Elon Musk and 116 other experts in the field of AI (artificial intelligence) and robotics have signed a petition “calling on the United Nations to ban lethal autonomous weapons, otherwise known as ‘killer robots.’” They believe it would lead to a “third revolution in warfare” (with gunpowder being the first, and nuclear weapons the second). Proponents of the technology say that these systems could more reliably identify (facial recognition) and hit known targets. But many feel there is just something that feels immoral in not having a human approving each strike. “The experts signing the letter say that autonomous weapons that kill without human intervention are “‘morally wrong…’”
· Point: Could this just be another example of moral relativism that we eventually accept and become accustomed to, much like our growing acceptance of drone strikes or women in military positions?
· Counterpoint: Isaac Asimov (1920–1992) was an American writer and professor of biochemistry at Boston University. He was known for his works of science fiction. The Oxford English Dictionary credits his science fiction for introducing the word, “robotics.” Amazing! He is perhaps best known for his “Three Laws of Robotics” (written way ahead of his time!):
1. A robot may not injure a human being, or, through inaction, allow a human being to come to harm.

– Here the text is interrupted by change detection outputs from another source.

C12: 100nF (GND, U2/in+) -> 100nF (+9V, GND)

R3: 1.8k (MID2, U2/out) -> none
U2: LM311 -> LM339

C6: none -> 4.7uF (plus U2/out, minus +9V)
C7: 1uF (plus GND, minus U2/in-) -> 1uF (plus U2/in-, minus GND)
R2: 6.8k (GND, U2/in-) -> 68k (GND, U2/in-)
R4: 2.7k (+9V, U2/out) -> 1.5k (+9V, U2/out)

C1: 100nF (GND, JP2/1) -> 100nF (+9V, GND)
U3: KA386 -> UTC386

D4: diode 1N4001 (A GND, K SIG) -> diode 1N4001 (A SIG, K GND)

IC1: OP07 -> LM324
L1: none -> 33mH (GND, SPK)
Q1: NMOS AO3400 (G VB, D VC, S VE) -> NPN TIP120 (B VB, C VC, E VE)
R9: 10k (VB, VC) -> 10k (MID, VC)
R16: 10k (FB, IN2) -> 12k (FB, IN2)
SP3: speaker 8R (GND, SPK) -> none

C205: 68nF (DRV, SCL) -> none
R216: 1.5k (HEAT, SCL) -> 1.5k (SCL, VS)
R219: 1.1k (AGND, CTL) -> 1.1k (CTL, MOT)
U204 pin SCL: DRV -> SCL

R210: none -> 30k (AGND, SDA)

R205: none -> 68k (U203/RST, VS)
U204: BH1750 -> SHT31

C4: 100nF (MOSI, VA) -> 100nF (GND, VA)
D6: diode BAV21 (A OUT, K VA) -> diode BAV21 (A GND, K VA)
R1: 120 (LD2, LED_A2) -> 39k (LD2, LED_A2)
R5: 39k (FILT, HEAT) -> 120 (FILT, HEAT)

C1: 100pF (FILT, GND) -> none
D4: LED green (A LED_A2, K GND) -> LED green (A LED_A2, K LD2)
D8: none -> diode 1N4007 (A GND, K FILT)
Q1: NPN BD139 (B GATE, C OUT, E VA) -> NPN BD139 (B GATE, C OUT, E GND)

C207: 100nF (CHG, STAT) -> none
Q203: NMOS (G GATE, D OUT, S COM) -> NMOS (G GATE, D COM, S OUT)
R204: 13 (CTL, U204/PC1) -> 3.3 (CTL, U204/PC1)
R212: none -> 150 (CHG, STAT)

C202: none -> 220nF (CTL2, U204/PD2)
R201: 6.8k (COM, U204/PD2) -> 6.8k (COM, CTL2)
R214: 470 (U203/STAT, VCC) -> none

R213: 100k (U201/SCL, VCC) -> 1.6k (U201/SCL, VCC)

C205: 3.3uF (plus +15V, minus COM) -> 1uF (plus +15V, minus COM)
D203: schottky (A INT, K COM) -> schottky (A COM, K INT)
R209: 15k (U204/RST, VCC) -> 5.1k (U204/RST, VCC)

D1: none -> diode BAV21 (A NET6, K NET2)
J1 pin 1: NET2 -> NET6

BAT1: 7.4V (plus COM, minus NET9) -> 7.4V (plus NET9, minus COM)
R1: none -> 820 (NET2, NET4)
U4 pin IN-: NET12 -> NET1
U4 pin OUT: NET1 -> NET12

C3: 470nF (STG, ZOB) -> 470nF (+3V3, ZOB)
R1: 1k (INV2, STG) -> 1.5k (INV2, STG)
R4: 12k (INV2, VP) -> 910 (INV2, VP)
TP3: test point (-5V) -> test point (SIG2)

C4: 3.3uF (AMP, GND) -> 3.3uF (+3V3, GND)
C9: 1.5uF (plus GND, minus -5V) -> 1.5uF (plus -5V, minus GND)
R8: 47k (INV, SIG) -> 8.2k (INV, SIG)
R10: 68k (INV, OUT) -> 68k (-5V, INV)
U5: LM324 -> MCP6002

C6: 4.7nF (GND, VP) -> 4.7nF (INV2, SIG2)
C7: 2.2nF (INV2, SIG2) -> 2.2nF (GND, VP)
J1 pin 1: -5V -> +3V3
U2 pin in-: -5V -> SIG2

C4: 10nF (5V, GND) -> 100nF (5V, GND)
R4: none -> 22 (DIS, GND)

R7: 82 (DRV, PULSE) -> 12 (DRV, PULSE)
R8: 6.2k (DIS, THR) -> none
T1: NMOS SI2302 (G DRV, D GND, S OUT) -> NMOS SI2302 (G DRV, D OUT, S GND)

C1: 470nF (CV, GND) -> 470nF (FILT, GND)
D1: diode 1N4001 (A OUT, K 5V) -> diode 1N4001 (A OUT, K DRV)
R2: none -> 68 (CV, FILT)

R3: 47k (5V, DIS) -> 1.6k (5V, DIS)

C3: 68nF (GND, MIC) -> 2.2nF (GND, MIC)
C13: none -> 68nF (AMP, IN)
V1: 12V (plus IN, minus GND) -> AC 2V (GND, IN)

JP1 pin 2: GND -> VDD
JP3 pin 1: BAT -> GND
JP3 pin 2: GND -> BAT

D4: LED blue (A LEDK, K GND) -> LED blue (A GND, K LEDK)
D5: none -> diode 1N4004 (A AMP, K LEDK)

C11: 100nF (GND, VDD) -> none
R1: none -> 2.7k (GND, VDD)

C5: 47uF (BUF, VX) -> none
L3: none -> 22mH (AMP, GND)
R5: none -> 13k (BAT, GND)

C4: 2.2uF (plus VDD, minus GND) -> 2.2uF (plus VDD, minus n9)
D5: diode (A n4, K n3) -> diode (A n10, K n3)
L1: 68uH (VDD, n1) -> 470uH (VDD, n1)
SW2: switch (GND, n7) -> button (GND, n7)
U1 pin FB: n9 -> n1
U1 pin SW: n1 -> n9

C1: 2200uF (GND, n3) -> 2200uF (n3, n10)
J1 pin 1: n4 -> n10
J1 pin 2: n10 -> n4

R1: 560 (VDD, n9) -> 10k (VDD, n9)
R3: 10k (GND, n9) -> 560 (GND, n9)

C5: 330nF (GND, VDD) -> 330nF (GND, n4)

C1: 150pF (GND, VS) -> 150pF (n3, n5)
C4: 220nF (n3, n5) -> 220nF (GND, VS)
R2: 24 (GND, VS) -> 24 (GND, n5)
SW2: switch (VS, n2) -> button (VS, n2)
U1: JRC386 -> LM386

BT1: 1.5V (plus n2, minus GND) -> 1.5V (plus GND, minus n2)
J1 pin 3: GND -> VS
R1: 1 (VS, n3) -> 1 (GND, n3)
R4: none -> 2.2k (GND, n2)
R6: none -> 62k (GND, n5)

2. A robot must obey the orders given it by human beings except where such orders would conflict with the First Law.
3. A robot must protect its own existence as long as such protection does not conflict with the First or Second Law.
So, killer robots violate his first rule.
We call on technology to employ “Empathic AI” — programming that holds paramount humans’ safety, health, and welfare. Utilitarianism, on the other hand, is a moral code that urges us to make decisions that result in the greatest good for the greatest number of people. So would killer robots be a justifiable compromise to Empathic AI, helping to reduce the number of terrorists, and enhancing our overall well-being?